After Assad, armed groups seen migrating to Iraq or back home with no incentives to stop fighting
The Syrian civil war has raged for over a year now, ever since peaceful protest turned into armed rebellion.
In recent months, rebel groups have become more effective and various armed units have emerged. They have little in common beside opposition to the Assad regime, and their allegiance to any command structure, including the recently-formed shadow government, is doubtful.
This augurs poorly for a smooth transition to a new government. A period of protracted infighting seems inevitable, much as the one we are now seeing in post-Gadhafi Libya. Perhaps just as important, and just as disconcerting, is what does this mean for regional stability. What might we expect from these groups once Assad falls? Where will they go and who will support them?
The aftermath of Col Gadhafi’s fall from power in Libya last year offers an instructive parallel.

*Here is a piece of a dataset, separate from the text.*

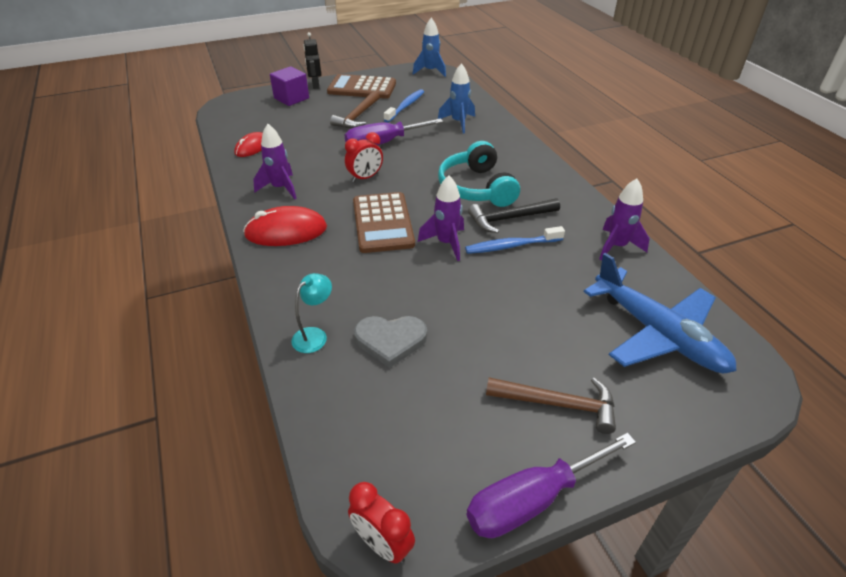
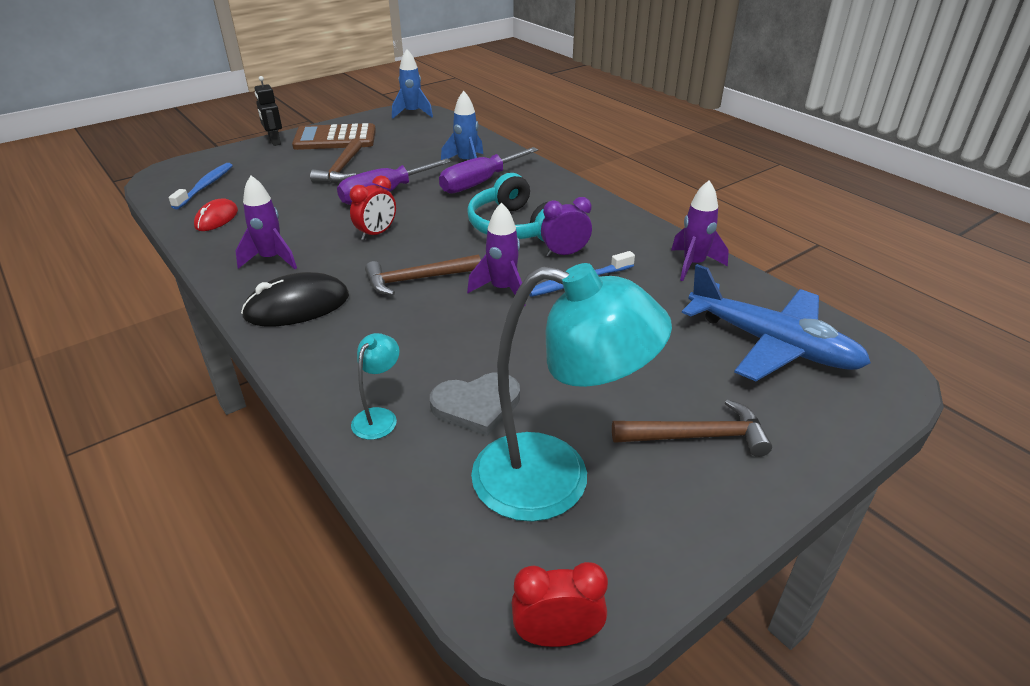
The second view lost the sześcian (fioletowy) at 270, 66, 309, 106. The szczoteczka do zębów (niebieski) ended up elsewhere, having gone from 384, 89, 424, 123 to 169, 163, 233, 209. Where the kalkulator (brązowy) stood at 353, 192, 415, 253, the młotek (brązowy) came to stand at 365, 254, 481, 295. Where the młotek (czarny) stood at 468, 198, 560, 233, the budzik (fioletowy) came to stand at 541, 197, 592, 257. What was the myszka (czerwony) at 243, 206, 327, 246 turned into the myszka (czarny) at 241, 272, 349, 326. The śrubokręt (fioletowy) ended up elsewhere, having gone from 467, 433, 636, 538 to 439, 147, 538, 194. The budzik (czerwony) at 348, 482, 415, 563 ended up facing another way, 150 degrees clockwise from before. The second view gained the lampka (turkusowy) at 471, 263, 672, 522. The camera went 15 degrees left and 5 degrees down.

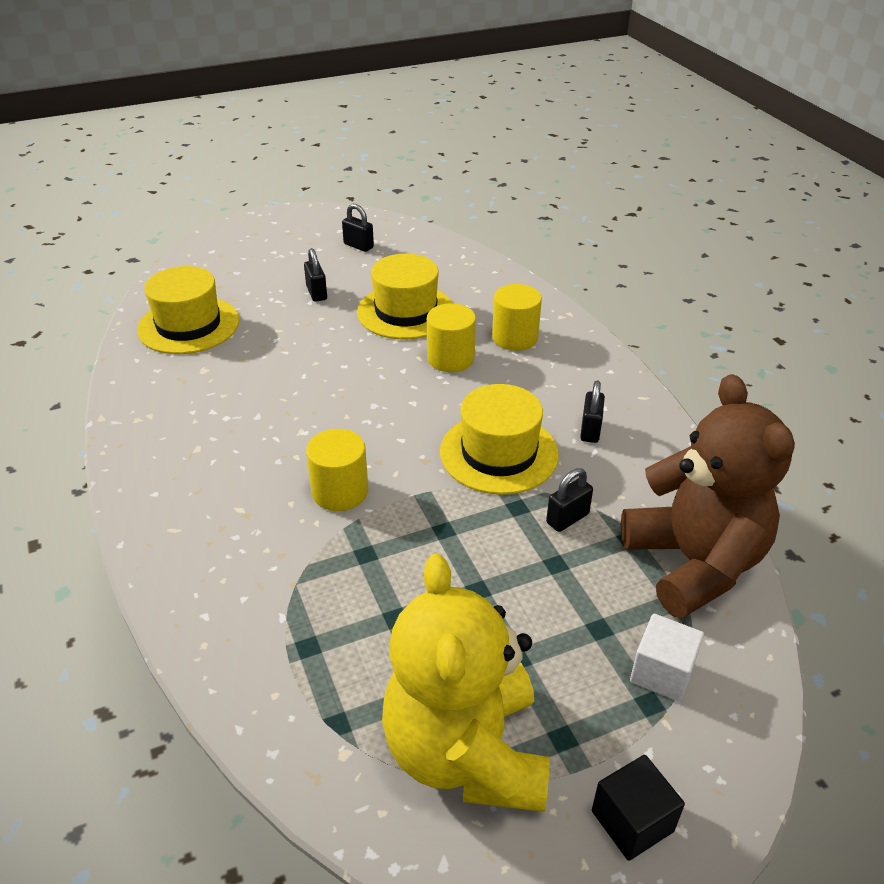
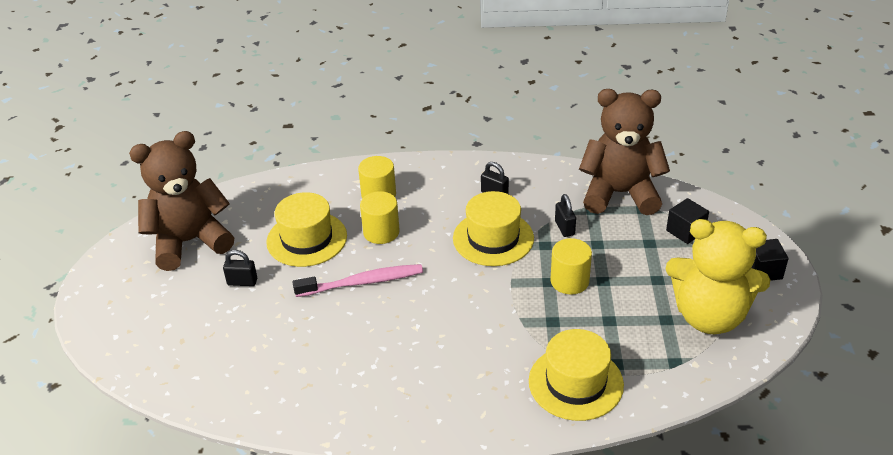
Where the kłódka (czarny) stood at 342, 204, 374, 252, the miś (brązowy) came to stand at 129, 131, 234, 271. The kapelusz (żółty) ended up elsewhere, having gone from 137, 266, 239, 354 to 529, 329, 624, 421. The walec (żółty) ended up elsewhere, having gone from 306, 429, 368, 511 to 550, 238, 592, 295. What was the sześcian (biały) at 630, 614, 704, 702 turned into the sześcian (czarny) at 666, 198, 709, 244. The second view gained the szczoteczka do zębów (różowy) at 292, 264, 423, 297. The camera went 65 degrees left and 0 degrees up.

Gadhafi’s loyalist forces included thousands of Tuareg – an indigenous North African people who battled Arab invaders centuries ago and French ones in the nineteenth century. Following Gadhafi’s collapse, the Tuareg fled south where they have seized control of parts of northern Mali.
Syrian fighting groups, fresh from victory over Assad, may be eager to continue their work elsewhere – either for ideological or financial reasons.
Their religious fervor has become increasingly apparent as fighting and atrocities have continued. Saudi-style religious police (mutaween) have been reported in some rebel-held areas, which suggests a zealous disposition and perhaps a foreign influence as well. The adjacent lands of Lebanon and Iraq may attract them.
Lebanese Shias are supporting Assad diplomatically and small numbers of their Hizbullah fighters are serving with his forces. Lebanese Sunnis, on the other hand, are smuggling arms to Syrian rebels.
Predictably, sectarian fighting has spilled over into Lebanon – though only at limited levels so far. The Sunni Gulf states might see Assad’s fall as an opportunity to further reduce the “Shia arc” stretching from Iran into Lebanon. Hizbullah, however, has a solid popular base and a formidable military, making it no easy target for Saudi schemes.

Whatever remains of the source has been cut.